The entire shaded area in Figure 19.3 represents the loss of consumer surplus in the domestic economy. The portion with vertical lines, the area to the left of the domestic supply curve between Pprotection and Pworld, represents the gain in the producer surplus of domestic producers. The portion with horizontal lines, the area bounded by QD2 – QS2 and Pprotection – Pworld, represents the gain to the domestic government from tariff revenue. The two remaining triangular areas are the deadweight loss from the restriction on free trade.
In the case of a quota, if the domestic government collects the full value of the import licenses, the result is the same as for a tariff. If the domestic government does not charge for the import licenses, this amount is a gain to those foreign exporters who receive the import licenses under the quota and are termed quota rents.
Figure 19.3: Effects of Tariffs and Quotas
In terms of overall economic gains from trade, the deadweight loss is the amount of lost welfare from the imposition of the quota or tariff. From the viewpoint of the domestic country, the loss in consumer surplus is only partially offset by the gains in domestic producer surplus and the collection of tariff revenue.
If none of the quota rents are captured by the domestic government, the overall welfare loss to the domestic economy is greater by the amount of the quota rents. It is the entire difference between the gain in producer surplus and the loss of consumer surplus.
A voluntary export restraint (VER) is just as it sounds. It refers to a voluntary agreement by a government to limit the quantity of a good that can be exported. VERs are another way of protecting the domestic producers in the importing country. They result in a welfare loss to the importing country equal to that of an equivalent quota with no government charge for the import licenses; that is, no capture of the quota rents.

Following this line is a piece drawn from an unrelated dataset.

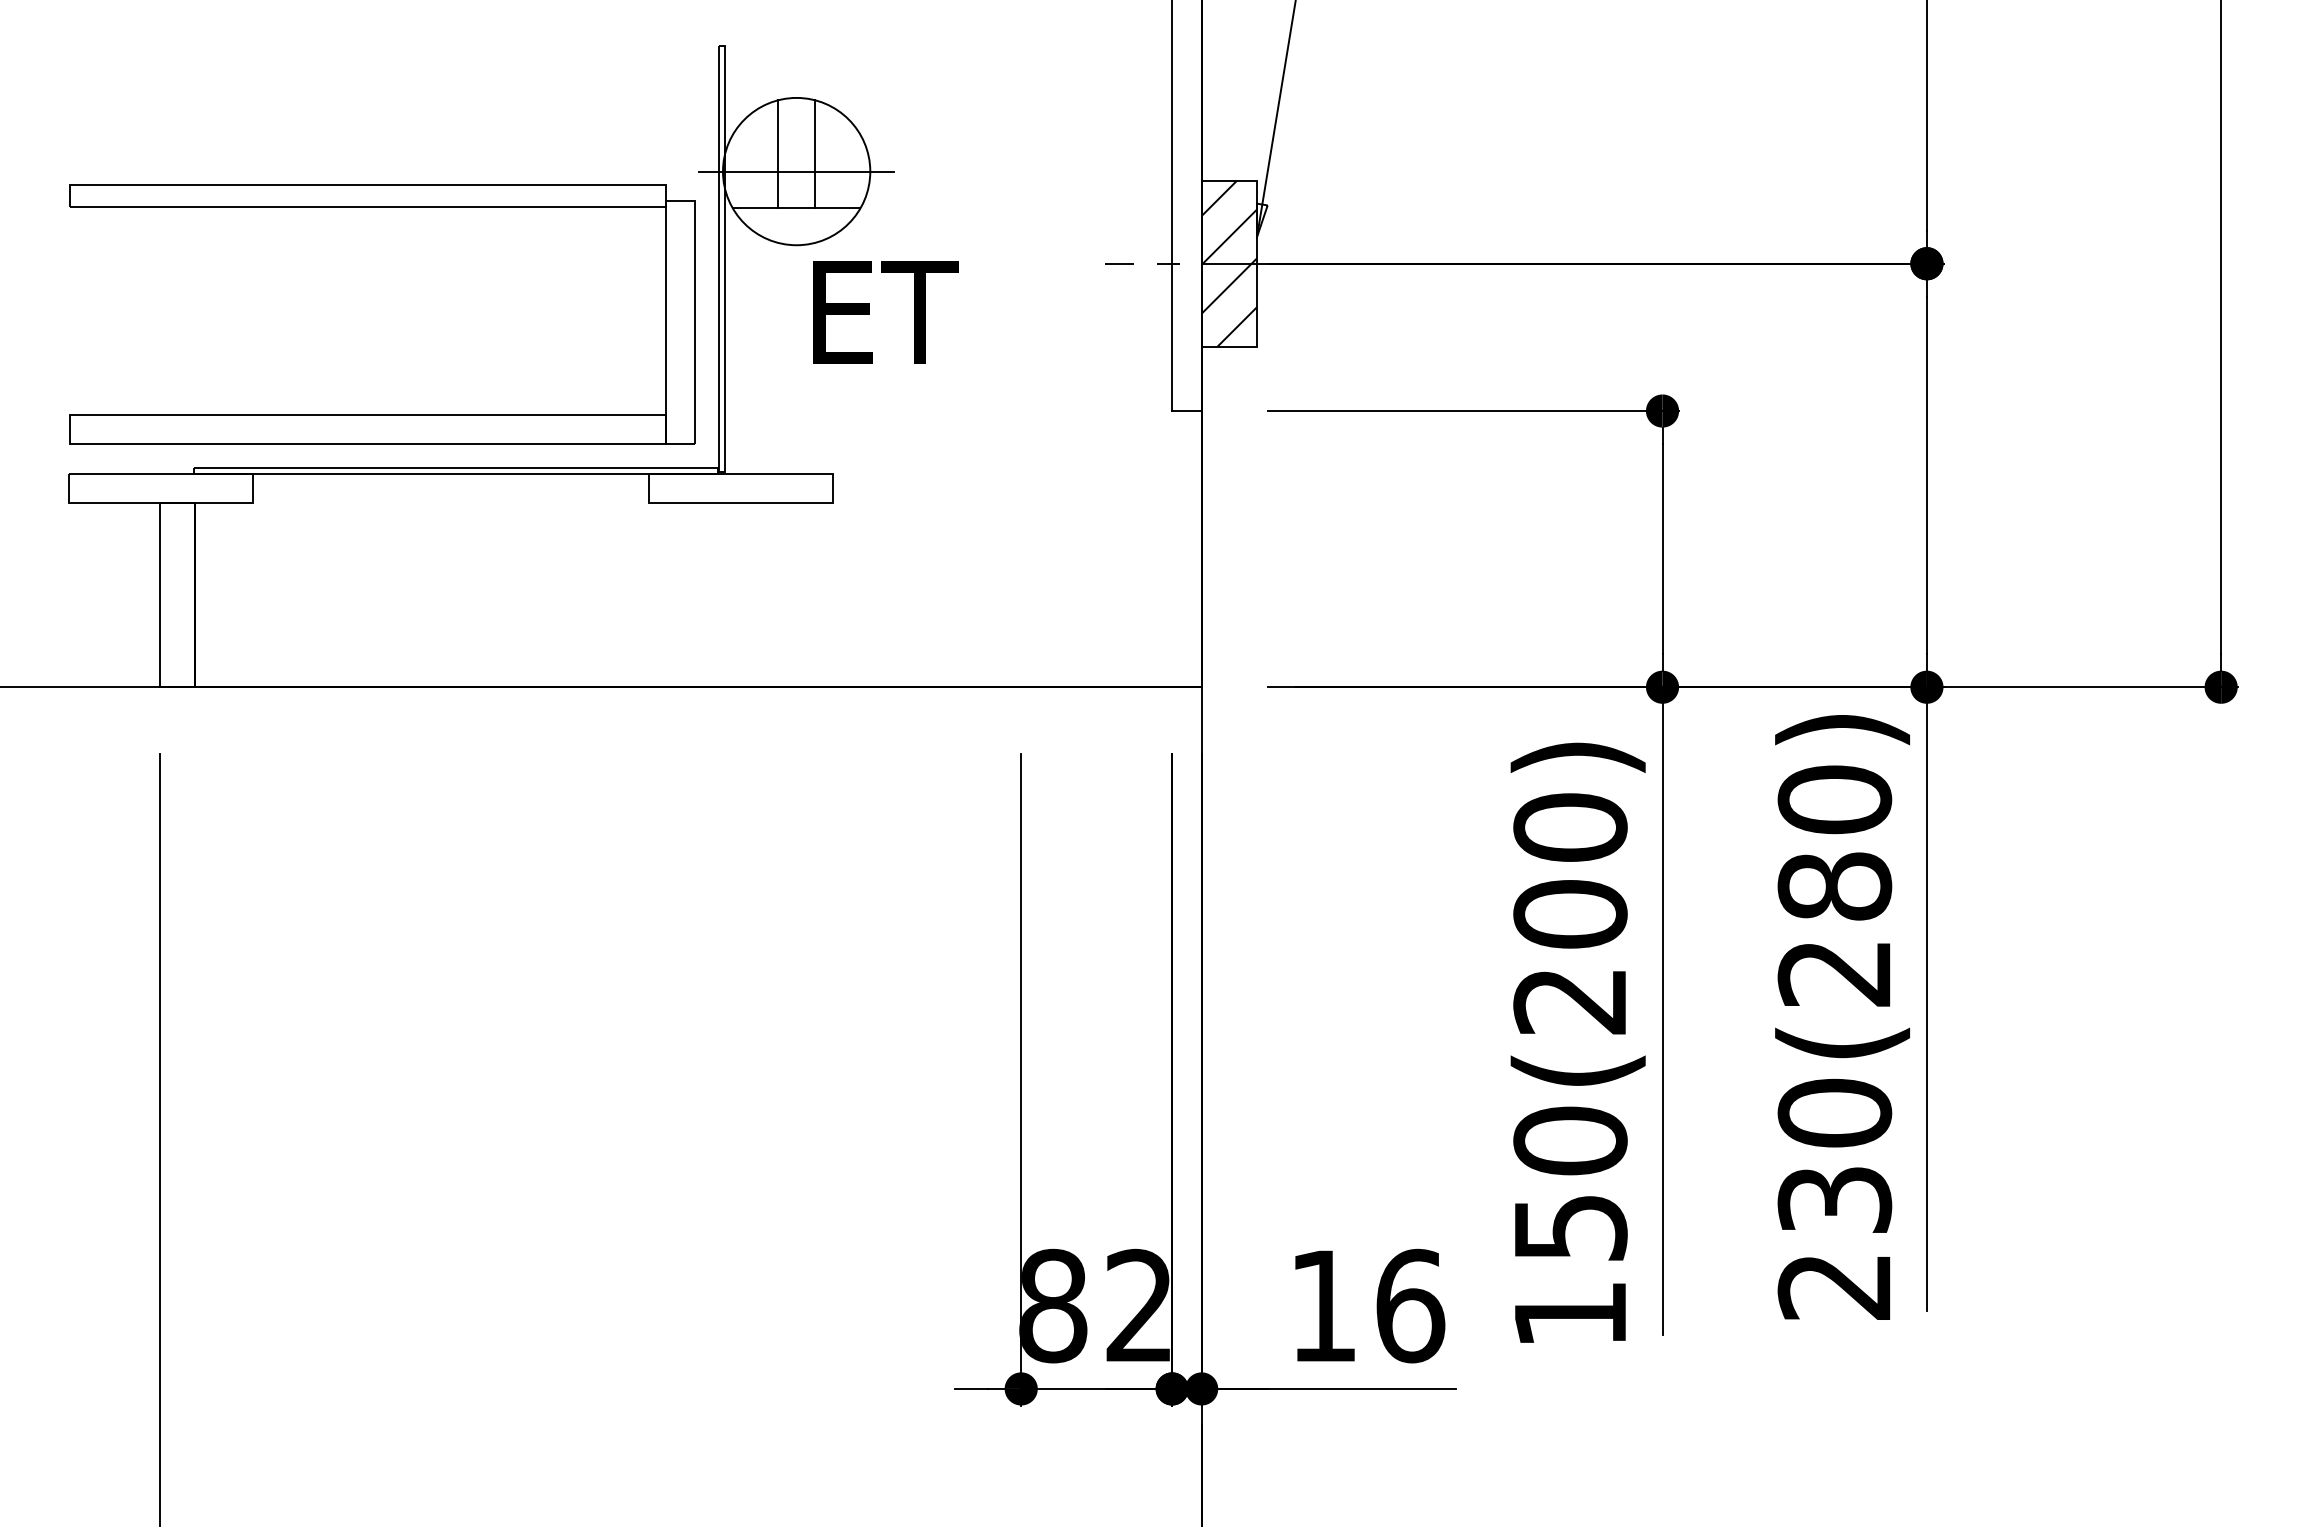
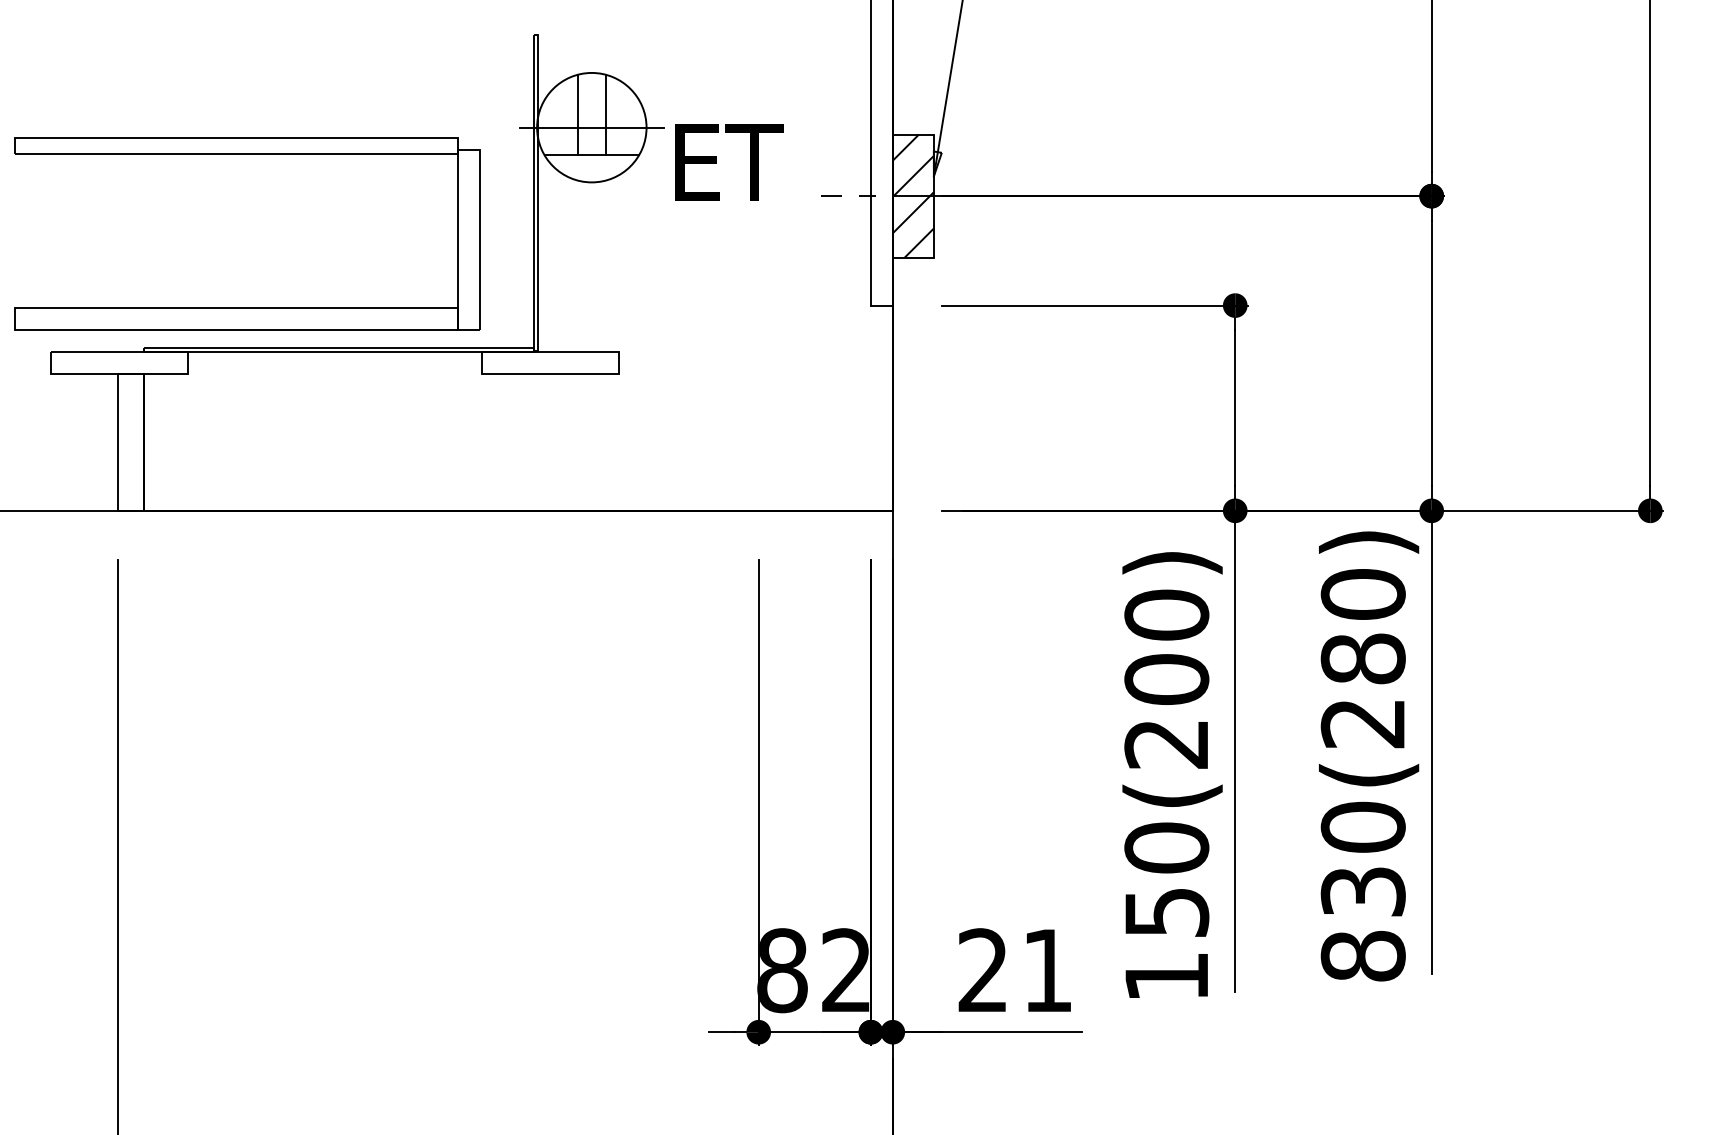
text: (886, 312) -> (729, 162), moved
part: (383, 413) -> (247, 307), moved
text: (1833, 1285) -> (1362, 955), 230(280) -> 830(280)
text: (1366, 1305) -> (1015, 970), 16 -> 21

Export subsidies are payments by a government to its country’s exporters. Export subsidies benefit producers (exporters) of the good but increase prices and reduce consumer surplus in the exporting country. In a small country, the price will increase by the amount of the subsidy to equal the world price plus the subsidy. In the case of a large exporter of the good, the world price decreases and some benefits from the subsidy accrue to foreign consumers, while foreign producers are negatively affected.
Most of the effects of all four of these protectionist policies are the same. With respect to the domestic (importing) country, import quotas, tariffs, and VERs all:
Reduce imports.
Increase price.
Decrease consumer surplus.
Increase domestic quantity supplied.
Increase producer surplus.
With one exception, all will decrease national welfare. Quotas and tariffs in a large country could increase national welfare under a specific set of assumptions, primarily because for a country that imports a large amount of the good, setting a quota or tariff could reduce the world price for the good.
Capital Restrictions
Some countries impose capital restrictions on the flow of financial capital across borders. Restrictions include outright prohibition of investment in the domestic country by foreigners, prohibition of or taxes on the income earned on foreign investments by domestic citizens, prohibition of foreign investment in certain domestic industries, and restrictions on repatriation of earnings of foreign entities operating in a country.
Overall, capital restrictions are thought to decrease economic welfare. However, over the short term, they have helped developing countries avoid the impact of great inflows of foreign capital during periods of optimistic expansion and the impact of large
outflows of foreign capital during periods of correction and market unease or outright panic. Even these short-term benefits may not offset longer-term costs if the country is excluded from international markets for financial capital flows.